O “Semanário Económico” publicou recentemente uma interessante reportagem sobre o estado da região Norte, em que concluía pelo estado de crise profunda em que está mergulhada a região. Não porque tenha negócios ou residência no Norte, mas como português, vejo o Norte com grande preocupação.
 
A região Norte é a região mais populosa do país. É a região que mais produz com menos Estado. É aquela onde o peso das PME é maior. É a região que representa metade da nossa indústria. Representa também quase metade das nossas exportações.
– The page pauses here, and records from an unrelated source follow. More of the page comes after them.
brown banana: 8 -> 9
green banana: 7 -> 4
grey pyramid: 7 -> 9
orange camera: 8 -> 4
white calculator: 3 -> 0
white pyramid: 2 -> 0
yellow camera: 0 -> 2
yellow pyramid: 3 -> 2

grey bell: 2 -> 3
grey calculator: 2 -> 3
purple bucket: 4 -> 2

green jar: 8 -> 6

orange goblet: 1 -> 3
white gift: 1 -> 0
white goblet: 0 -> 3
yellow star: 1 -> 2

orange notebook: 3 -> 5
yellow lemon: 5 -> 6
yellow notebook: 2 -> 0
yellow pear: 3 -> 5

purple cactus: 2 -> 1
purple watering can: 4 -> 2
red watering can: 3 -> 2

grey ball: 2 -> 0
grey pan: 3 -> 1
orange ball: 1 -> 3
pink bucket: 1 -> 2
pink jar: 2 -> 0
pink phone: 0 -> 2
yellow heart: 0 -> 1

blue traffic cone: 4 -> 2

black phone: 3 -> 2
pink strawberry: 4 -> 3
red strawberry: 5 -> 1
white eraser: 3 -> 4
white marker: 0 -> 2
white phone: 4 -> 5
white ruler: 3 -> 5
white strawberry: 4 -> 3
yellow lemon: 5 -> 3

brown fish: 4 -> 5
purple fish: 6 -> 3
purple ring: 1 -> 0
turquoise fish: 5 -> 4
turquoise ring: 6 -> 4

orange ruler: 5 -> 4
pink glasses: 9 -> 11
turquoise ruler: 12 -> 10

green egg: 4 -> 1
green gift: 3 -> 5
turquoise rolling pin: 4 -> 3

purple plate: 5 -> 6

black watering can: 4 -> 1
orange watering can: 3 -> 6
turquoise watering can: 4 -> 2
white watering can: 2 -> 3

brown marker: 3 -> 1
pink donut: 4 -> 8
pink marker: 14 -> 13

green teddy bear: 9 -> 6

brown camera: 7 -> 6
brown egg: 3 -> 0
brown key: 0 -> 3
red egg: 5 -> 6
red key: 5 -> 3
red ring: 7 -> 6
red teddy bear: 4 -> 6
Portanto, poderia dizer-se com propriedade que é a reserva da nação, o celeiro da economia.
 
Nos anos 80 e 90, quando aderimos à CEE, donde veio o investimento? Do Norte. Onde se revelaram novos empreendedores? No Norte. Onde se geraram novos grupos económicos? No Norte. Onde se fortaleceu a oferta de conhecimento tecnológico, investigação e ensino em novas tecnologias? No Norte.
 
Então porque se chega ao cenário actual, bem descrito na reportagem citada, mas que para que tenha coragem e tempo, pode ser aprofundado no duro mas importante diagnóstico efectuado sobre o lema “Norte 2015” pela CCDR-Norte, como preparação para o QREN?
Chega-se por várias razões.
 
Não há líderes credíveis nem lideranças independentes – critique-se Jardim, mas veja-se a economia e a região Madeira e seus indicadores, com imparcialidade e sem politiquices ou o politicamente correcto.
 
Não houve aposta nos empresários e na cultura empresarial. Ou seja, as políticas públicas e os sistemas de incentivos potenciaram a “qualidade”, a “logística”, os interesses instalados, os grandes investimentos – entretanto deslocalizados – e esquecerem-se dos empresários que necessitavam de acompanhamento – isto não é paternalismo e explica-se noutros pontos.
 
Houve uma total deslocação dos centros de decisão financeiros para Lisboa, e o crédito faz-se de conhecimentos, proximidade e cumplicidades – quem disso tiver dúvidas e quiser vir teorizar sobre ratings veja o caso das Caixas regionais espanholas ou por cá o que se disse sobre as relações accionistas – mutuários no BPI e o que se diz agora sobre o BCP…e ainda não se disse quase nada.
 
Os poucos centros de decisão públicos, ou foram extintos (Delegação norte do INE), ou são eufemismos retóricos (IAPMEI, API, ICEP, AICEP, API Capital, PME Capital, agora INOVCapital), porque neste no Norte já ninguém está (Administrações, claro), decide, e é uma chatice ir ao Norte: resultado: abandono do tecido empresarial a si mesmo.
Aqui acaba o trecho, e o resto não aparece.